= Xi Jinping Thought on Economy =

Chinese ideological doctrine

Xi Jinping Thought on Economy (习近平经济思想) is the current economic doctrine of the People's Republic of China. It is a part of the larger Xi Jinping Thought, which is derived from the speeches of general secretary of the Chinese Communist Party Xi Jinping. It was established during the Central Economic Work Conference, held in December 2017.

== History ==
Many contents of the Xi Jinping Thought on Economy originate from the Double Eight Strategy drafted when Xi was the Party Secretary of Zhejiang, which listed eight comparative advantages of Zhejiang and eight corresponding actions to improve the province.
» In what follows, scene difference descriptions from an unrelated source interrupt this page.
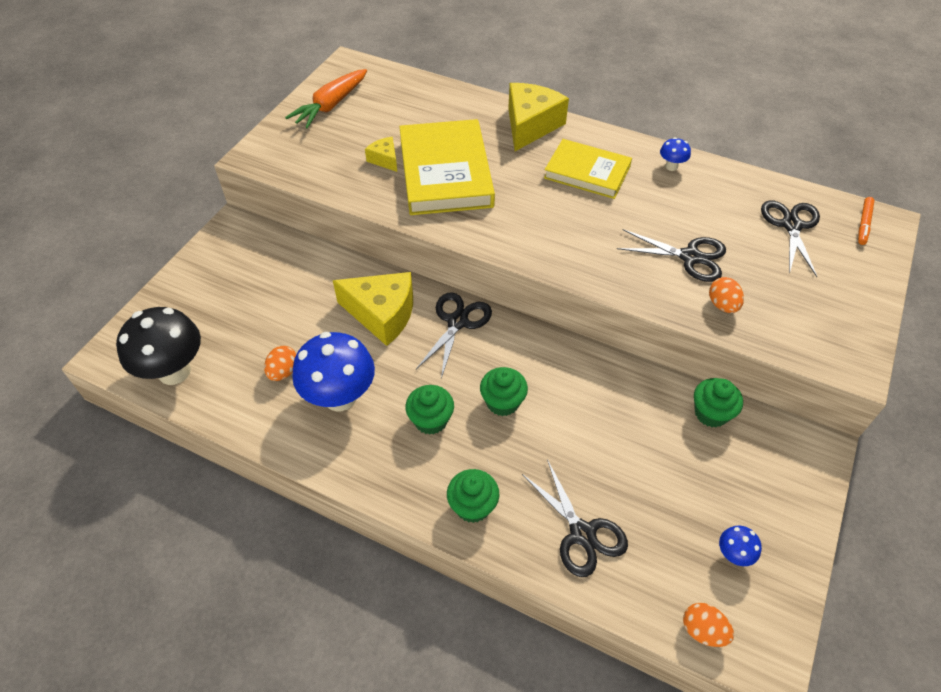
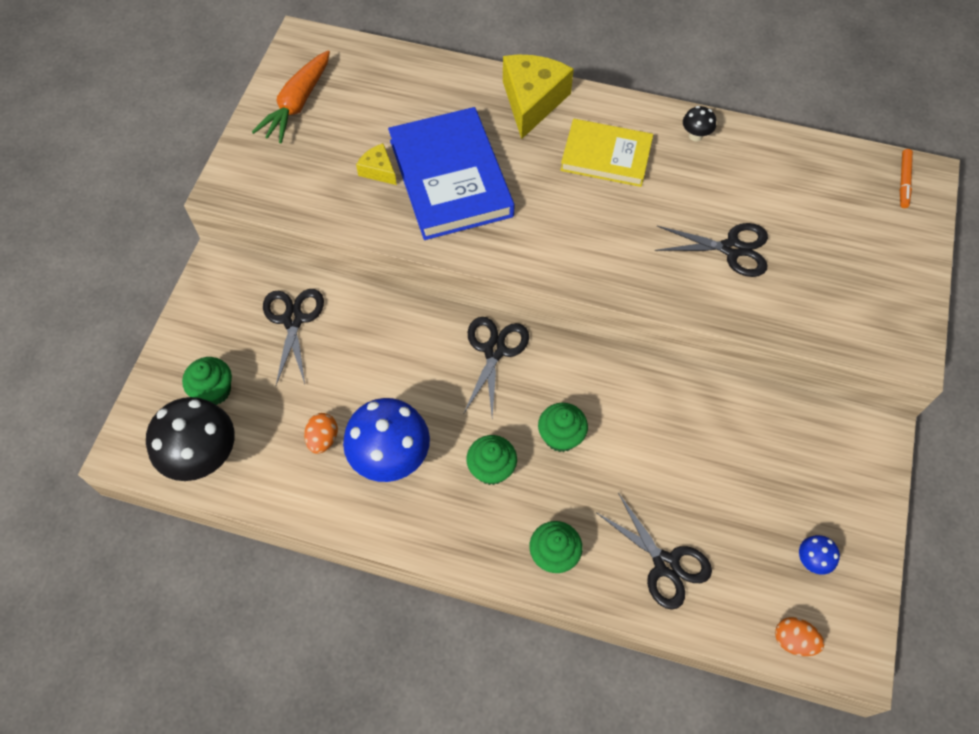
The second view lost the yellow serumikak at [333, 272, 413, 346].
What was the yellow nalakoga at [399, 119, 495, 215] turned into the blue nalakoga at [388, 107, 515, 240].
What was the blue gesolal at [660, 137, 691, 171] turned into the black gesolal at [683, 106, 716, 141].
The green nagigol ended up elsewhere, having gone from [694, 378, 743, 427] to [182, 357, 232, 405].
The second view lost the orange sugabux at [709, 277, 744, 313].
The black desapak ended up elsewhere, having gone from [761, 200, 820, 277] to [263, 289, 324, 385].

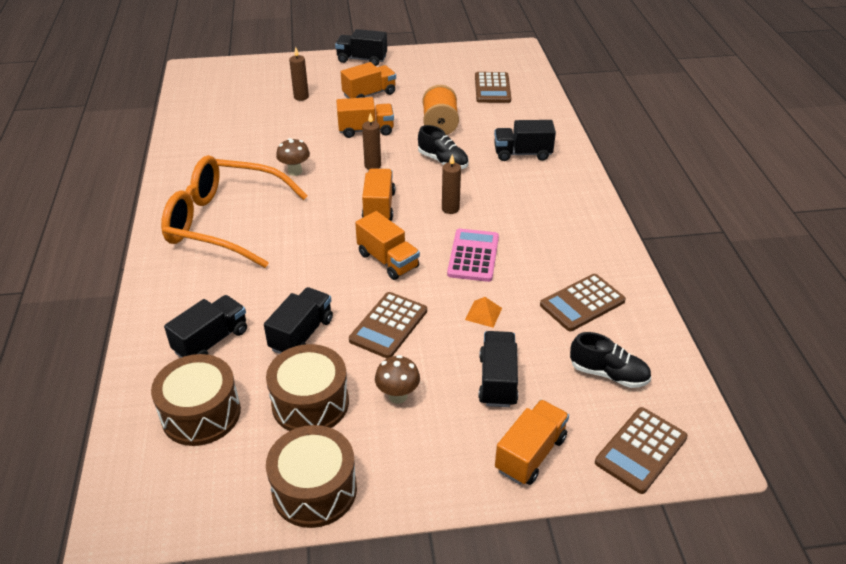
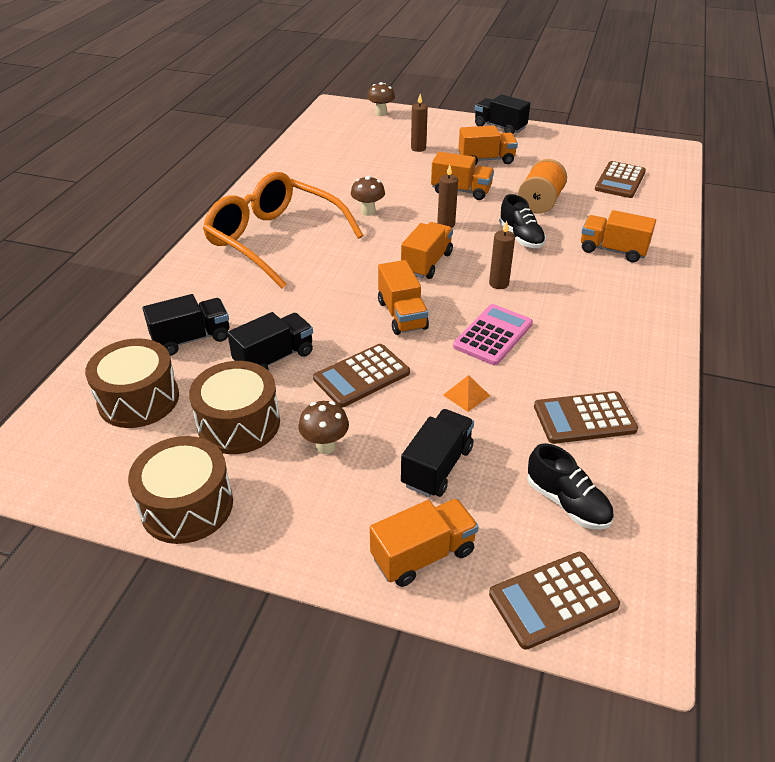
What was the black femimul at [494, 120, 556, 161] turned into the orange femimul at [581, 210, 656, 263].
The second view gained the brown gesolal at [367, 82, 395, 116].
On 12 March 2016, Xinhua News Agency published an article stating that Xi Jinping’s political economy had eight aspects: "people-centered", "moderately well-off", "basic economic system", "new development concept", "'two-handed' theory", "new normal", "supply side", and "open economy".

The Xi Jinping Economic Thought on Socialism with Chinese Characteristics for a New Era was put forward during the Central Economic Work Conference on 18 December 2017. In 2021, it was shortened to Xi Jinping Thought on Economy. In July 2021, the People's Daily reported that a Xi Jinping Economic Thought Research Center would be established in the National Development and Reform Commission. On 18 January 2022, the center was launched with the approval of the CCP Central Committee.

== Contents ==
The Outline for Studying Xi Jinping Thought on Economy, which was compiled by the Publicity Department of the Chinese Communist Party and the National Development and Reform Commission summarizes the basic contents of Xi Jinping Thought on Economy into thirteen aspects:

- Strengthening the Party’s overall leadership over economic work.
- Adhering to the people-centered development philosophy.
- Entering a new development stage.
- Adhering to the new concept for development.
- Building a new development pattern.
- Promoting high-quality development.
- Adhering to and improving the socialist basic economic system.
- Adhering to problem-oriented deployment and implementation of major national development strategies.
- Adhering to innovation-driven development.
- Vigorously developing manufacturing and the real economy.
- Unswervingly expanding opening up in an all-round way.
- Coordinating development and security.
- Adhering to correct work strategies and methods is the methodology for doing a good job in economic work.